The meaning, to an Orthodox Christian, of the Virgin’s intercession for the needs of humankind is most beautifully expressed by the title “joy of all who sorrow”, applied to her in eastern devotion:

Thou art the joy of all who sorrow,

The champion of all who suffer wrong.

Food to the hungry,

Comfort to strangers,

A staff or the blind,

Visitor of the sick,

Protection and aid to all in trouble,

And the helper of orphans.

 

Mary and Salvation

In Orthodox theology, salvation is primarily an act of God. God initiates a life of communion of all creation with Him through Christ and the Holy Spirit.  In and through Christ and the Holy Spirit, humanity and creation live in fellowship with God.
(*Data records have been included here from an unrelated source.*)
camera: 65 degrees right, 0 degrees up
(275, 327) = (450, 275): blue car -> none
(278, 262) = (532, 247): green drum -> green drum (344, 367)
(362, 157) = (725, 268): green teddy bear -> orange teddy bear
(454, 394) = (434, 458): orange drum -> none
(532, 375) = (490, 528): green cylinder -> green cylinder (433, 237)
Mary, expressing the desire of humans to be saved, accepted with gratitude the will of God to give birth through the Holy Spirit to Christ. The answer of Mary to the archangel’s Annunciation, “Behold, I am the handmaid of the Lord; let it be to me according to your word” (Lk. 1:38), resolves the tragedy of fallen humanity. Mary humbly accepts the will of God and exemplifies the notion of synergia, voluntary co-operation of humanity with God’s will. Had the Word of God become man without Mary’s consent, this would have constituted an infringement of man’s free will, a denial of the divine image in man. We honor Mary, not only because God chose her as the mother of His Son, but also because she herself chose aright; not only because the archangel addressed her as ‘highly favored’ but because she answered, ‘behold the handmaid of the Lord.’
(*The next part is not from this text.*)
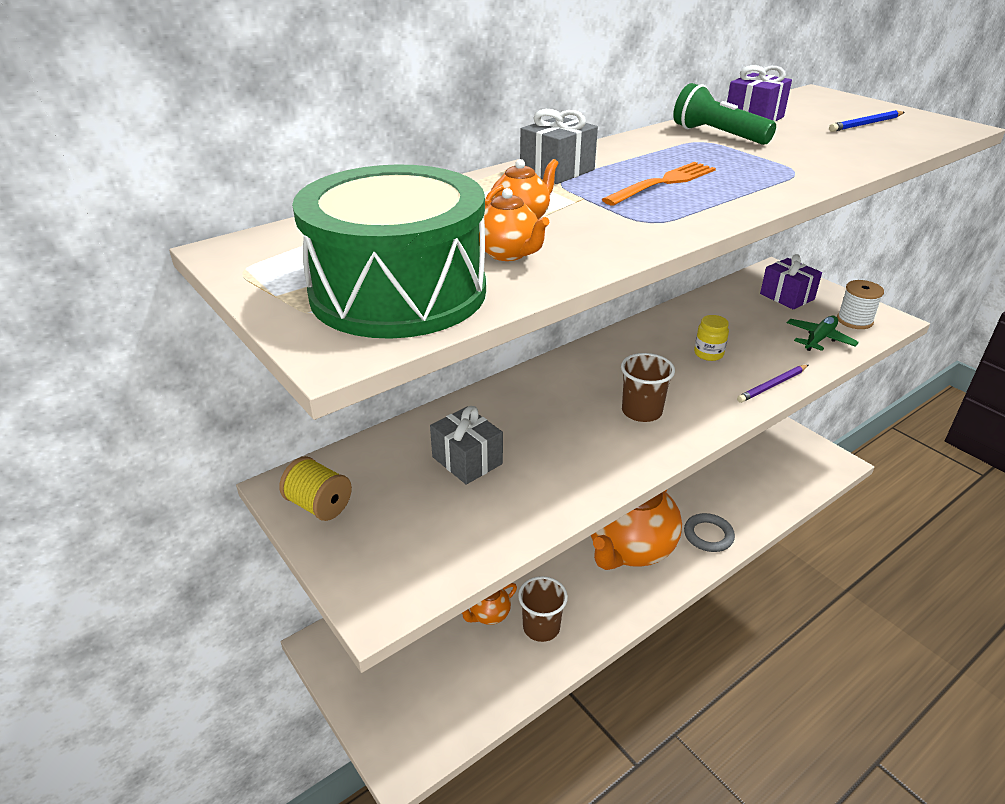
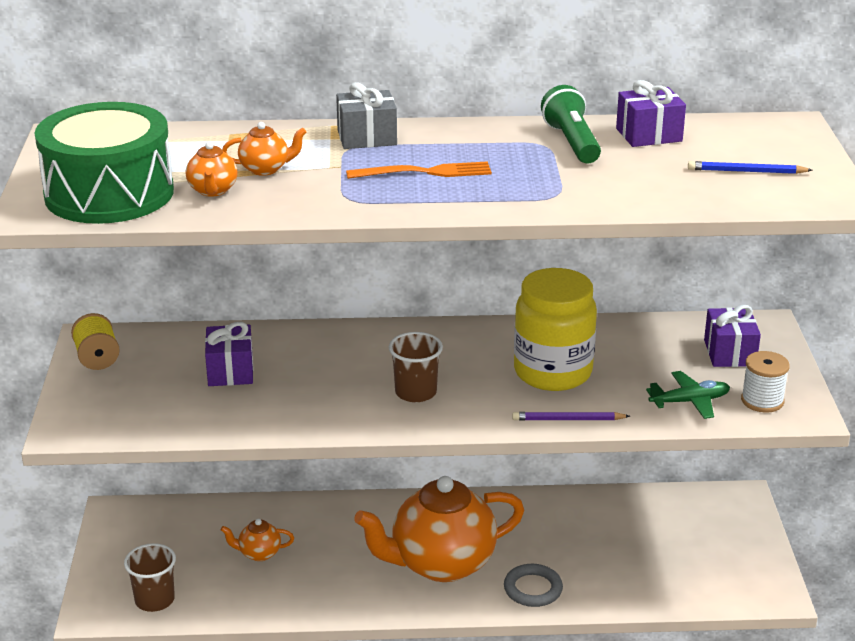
camera: 35 degrees right, 5 degrees down
(467, 460) = (230, 371): grey gift -> purple gift
(541, 627) = (290, 582): brown cup -> brown cup (154, 600)
(708, 354) = (552, 372): yellow jar -> yellow jar, size x2.37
Mary, representing the human race, accepted the love of God and became receptive of divine grace by which she brought Christ into the world. The obedience of Mary counterbalances the disobedience of Eve, the new Eve corresponding to Paul’s description of Jesus as ‘New Adam’ (Romans 5:15-19; 1 Corinthians 15:22, 45-49; see 2 Corinthians 5:17). The Second Eve, according to St. Irenaeus, cooperated with God and liberated humanity from that death which the first Eve’s collusion with Satan had caused.
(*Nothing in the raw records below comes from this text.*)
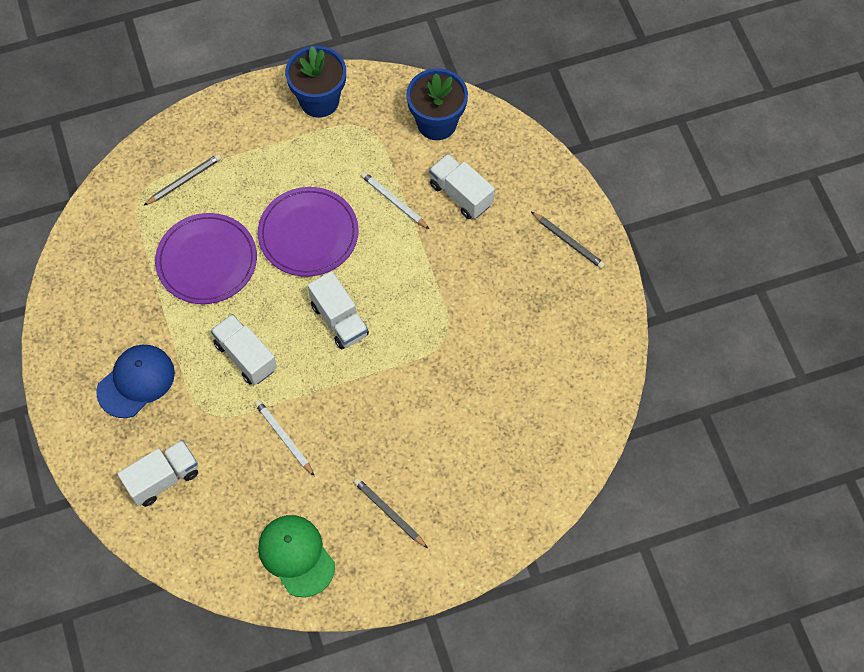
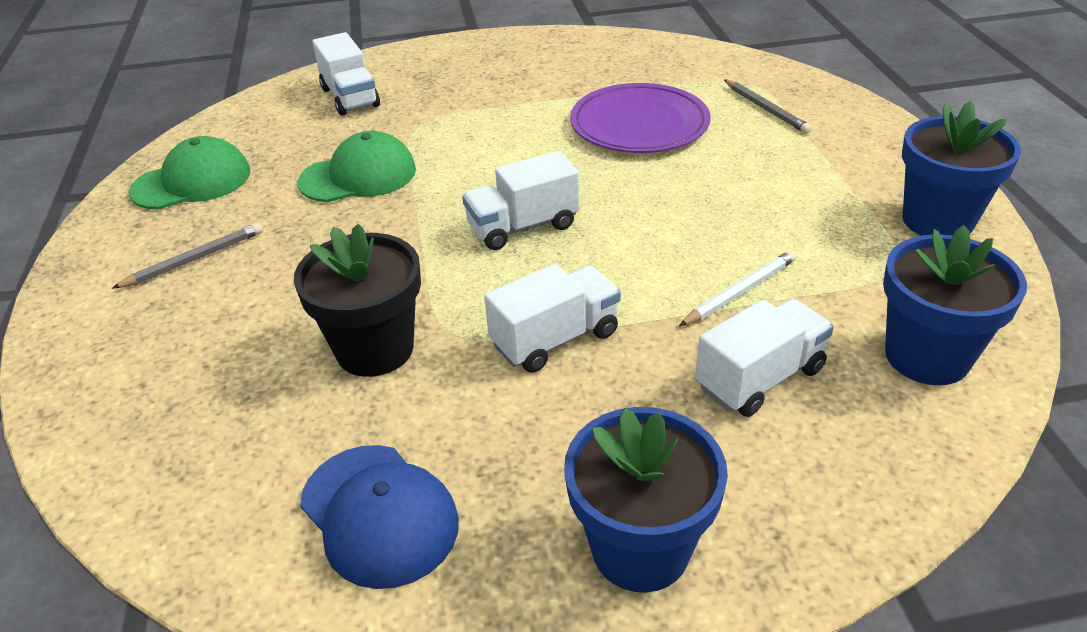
camera: 100 degrees right, 25 degrees down
(136, 381) = (480, 81): blue cap -> blue cap (379, 514)
(246, 356) = (488, 150): white truck -> white truck (555, 339)
(284, 437) = (358, 176): white pencil -> green cap
(308, 234) = (677, 203): purple plate -> none
(461, 378) = (375, 349): none -> black flower pot
(568, 241) = (640, 549): grey pencil -> blue flower pot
The Fathers of the Church, through the Eve-Mary analogy, provided a theological interpretation of the role that Mary played in God’s salvific plan. The contrasts that we find in their writings are particularly illuminating: disobedience and obedience, sorrow and joy, woman cursed and woman blessed, a despot devil and a captive, darkness and light, sin and salvation, fall and restoration, condemnation and redemption, death and life, paradise lost and paradise regained. In the Patristic writings Mary is the “cause of salvation,” the “gate of salvation,” the “cause of life.” For the Church, salvation comes from the redemptive life, teachings, death, and resurrection of her Son, Jesus Christ. Mary saves through her intercessions and prayers on behalf of all creation to her son and her participation in God’s plan of salvation by accepting the will of God and becoming the vessel of his humanity. Yet, as a human person, a created being, she too was in need of her Son’s redeeming work. Her Son is her Redeemer and Savior, just as He is the Redeemer of the world.

The Orthodox Church does not accept the idea that the Holy Virgin was exempted from the consequences of the ancestral sin. She fulfilled her unique vocation as the mother of God while she was living in the fallen world, sharing the common destiny of all humanity awaiting salvation.

The Church – as the body of Christ and the temple of the Holy Spirit – is humanity saved, but She is also that which saves humanity. She brings salvation to the world through Christ in whom the whole creation is recapitulated and united with God. We must not forget that it is not Mary but her Son Who is the head of the new humanity, “the head over all things for the Church, which is his body” (Eph. 1:22-23).

 

Rev. Dr. Emmanuel Clapsis is the former Archbishop Iakovos Professor of Theology at Holy Cross Greek Orthodox School of Theology.